Treatment Options for Dry, Sensitive Skin
If you suffer from dry, cracked or sensitive skin – skin that easily reacts to chemicals and temperature fluctuations – then keeping your skin hydrated is essential. If you live in a humid climate where natural moisture is more prevalent, then you are halfway there to better skin. On the flip side, if you live in a high-altitude or desert climate, artificially creating humidity in your home may be the second best option. Since many of us can’t just pick up and move to a new seaside location, using a humidifier in your home or bedroom while you sleep can do wonders for your dry, cracked skin.
While drinking more water will help hydrate your skin to a degree, it isn’t the cure-all for sensitive skin issues. However, the water you use to bathe is very important. Bathing with hard water (which contains increased amounts of calcium) can contribute to dryness and redness. Reverse osmosis water filters will help convert hard water to soft water, if it fits in your budget, it could be a consideration. Water temperature also matters. Dermatologists warm that very hot water temperatures, such as 104 degrees F, can dry out your skin and lead to redness. Gentle hydrotherapy, meaning moderate temperatures with little fluctuations are best for your skin type.

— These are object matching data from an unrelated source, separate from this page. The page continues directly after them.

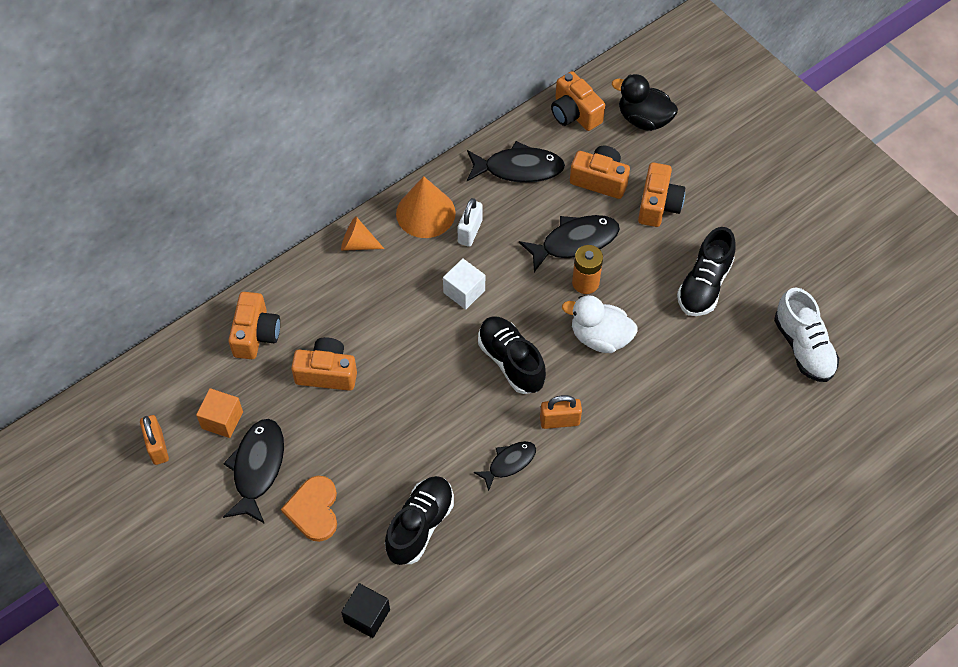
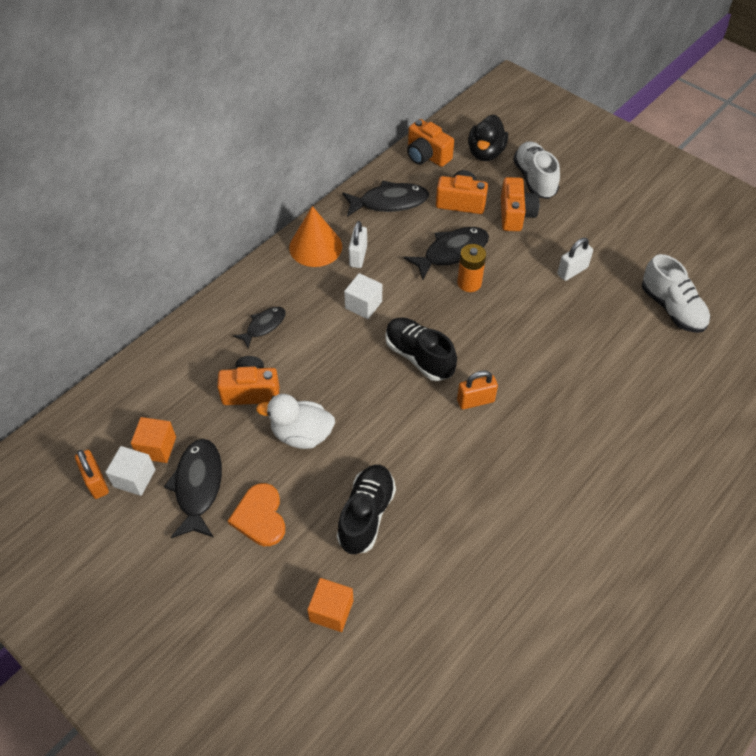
camera: 10 degrees left, 5 degrees down
(195, 449) = (134, 478): none -> white cube
(256, 334) = (178, 367): orange camera -> none
(358, 244) = (260, 279): orange cone -> none
(367, 616) = (331, 611): black cube -> orange cube
(509, 463) = (438, 444): black fish -> black fish (264, 326)
(600, 337) = (493, 325): white duck -> white duck (301, 434)
(643, 119) = (485, 153): black duck -> black duck turned 90 degrees counterclockwise
(692, 162) = (534, 179): none -> white shoe
(704, 285) = (572, 271): black shoe -> white padlock

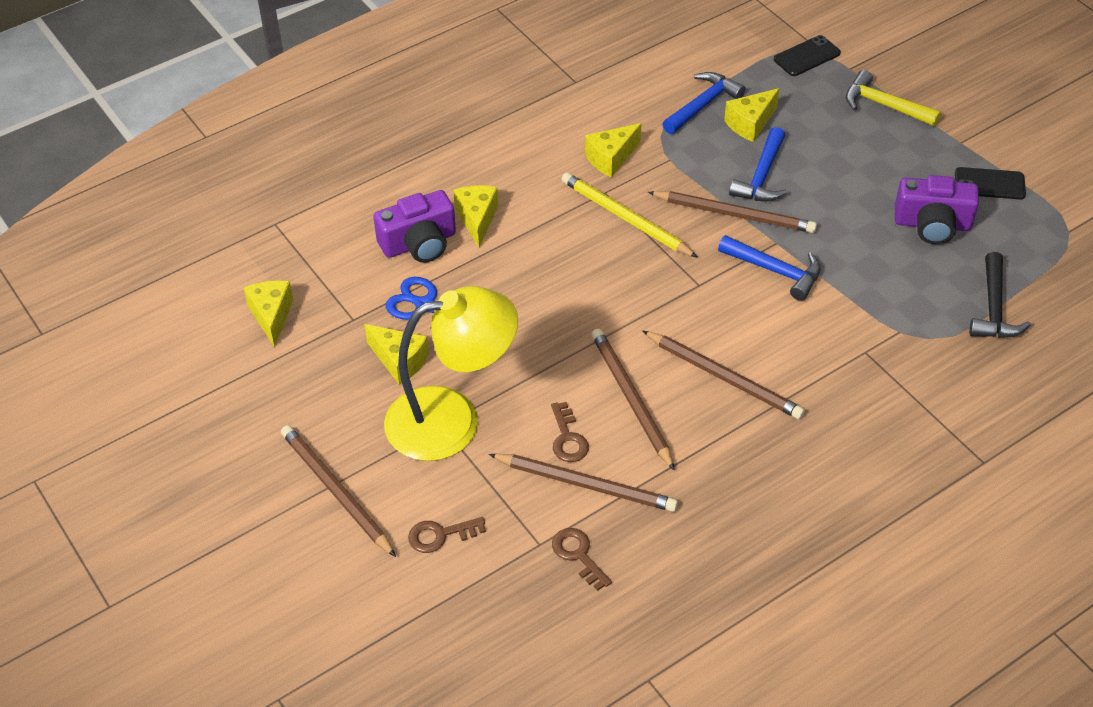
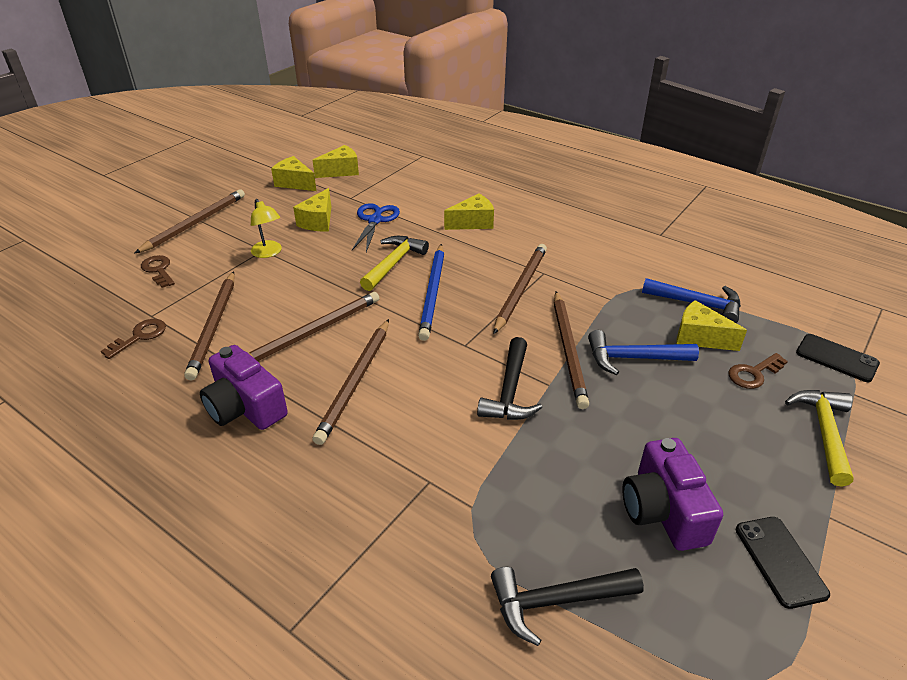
camera: 70 degrees right, 10 degrees down
(419, 243) = (435, 206): purple camera -> purple camera (245, 407)
(452, 419) = (269, 253): yellow lamp -> yellow lamp, size x0.43
(531, 308) = (394, 263): none -> yellow hammer
(568, 438) = (261, 308): brown key -> brown key (753, 374)
(603, 288) = (433, 293): none -> blue pencil
(611, 158) = (585, 268): yellow cheese -> yellow cheese (295, 183)
(625, 218) = (520, 289): yellow pencil -> brown pencil
(775, 271) = (510, 391): blue hammer -> black hammer

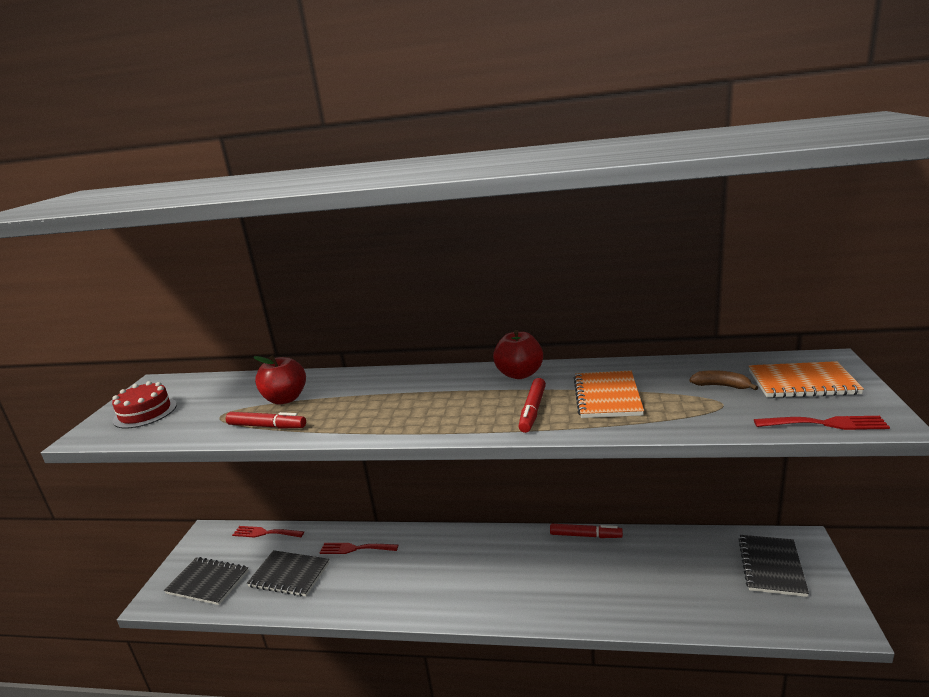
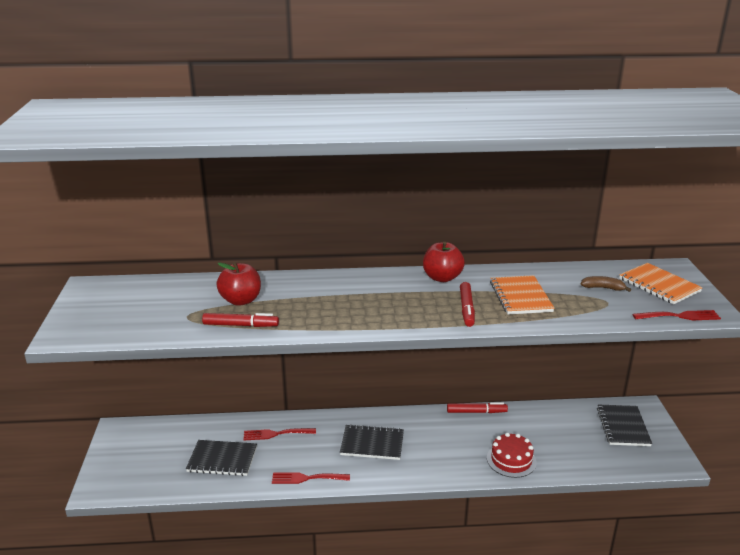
camera: 15 degrees left, 5 degrees up
(145, 412) = (105, 314): red cake -> red cake (511, 460)
(208, 582) = (143, 471): black notebook -> black notebook (372, 444)
(265, 533) = (180, 426): red fork -> red fork (307, 478)
(802, 382) = (659, 285): orange notebook -> orange notebook turned 60 degrees clockwise

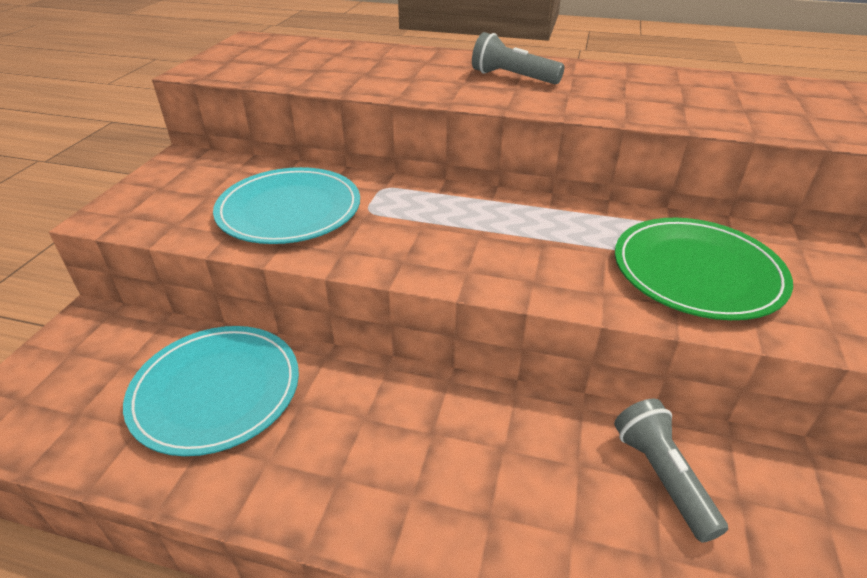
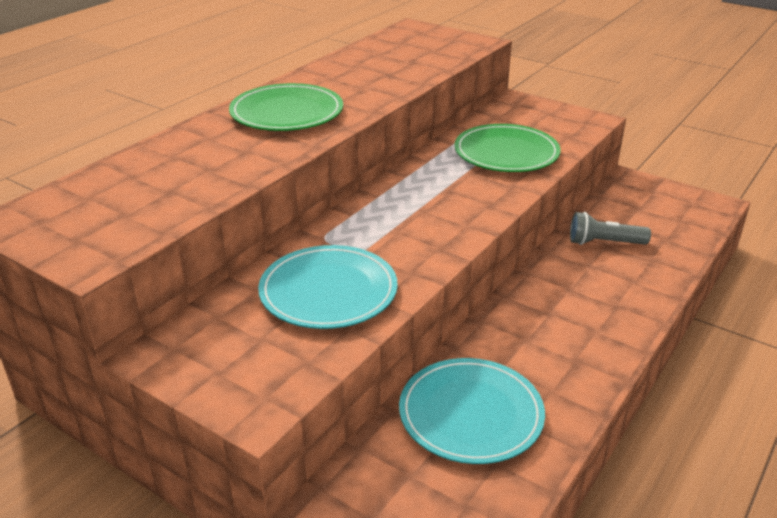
camera: 70 degrees left, 5 degrees down
(512, 77) = (287, 112): grey flashlight -> green plate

When choosing a special spa treatment, do so with care. Be wise in selecting spa and beauty treatments like exfoliating massages, loofahs, acid-peel facials, and hot steam rooms, which can all strip oils from sensitive, dry skin. Scalding temperatures, intense treatments, running from hot saunas into wintry snow is good for those with resilient skin – not for you. For those with especially sensitive skin, even perfumed bath oils and massage products can be irritating. Aromatherapy massages may be counterproductive if the oils used cause any form of burning or redness. Even getting a manicure or pedicure can cause hyper-reactions when the acetones in nail polishes and removers are irritating.
If you have had serious reactions to spa treatments in the past and need a gentler alternative, consider thalassotherapy. Thalassotherapy was developed in seaside towns in Brittany, France during the 19th century. Based on the belief that the properties of seawater have beneficial effects upon the pores of the skin, trace elements of magnesium, potassium, calcium, sodium, and iodide found in seawater are believed to be absorbed through the skin. The therapy is applied in various forms, as either showers of warmed seawater, application of marine mud or of algae paste or the inhalation of sea fog. Spas make hot seawater and provide mud and seaweed wrapping services.
Very popular throughout Europe, thalassotherapy treatments are used for relaxation, stress management, muscle and skin restoration, and to fight cellulite. If you cannot afford the actual spa treatments, home products containing seaweed or algae can also be effective in hydrating dry, sensitive skin.
Another great option to provide more oil distribution to dry skin is massage. Massage is also great for eczema. A recent dermatological study at the University of Miami showed that children with severe dry skin were treated with moisturizer and massage therapy improved more compared to those who were not massaged and were treated with moisturizer alone.
So these are simply guidelines to use when choosing products and treatments to help alleviate your dry skin conditions. As with all hydrotherapy treatments, it is important to limit your immersion in the water to less than one hour so as not to impair the skin barrier. And when purchasing products, always be sure to read the ingredient list for potential irritants.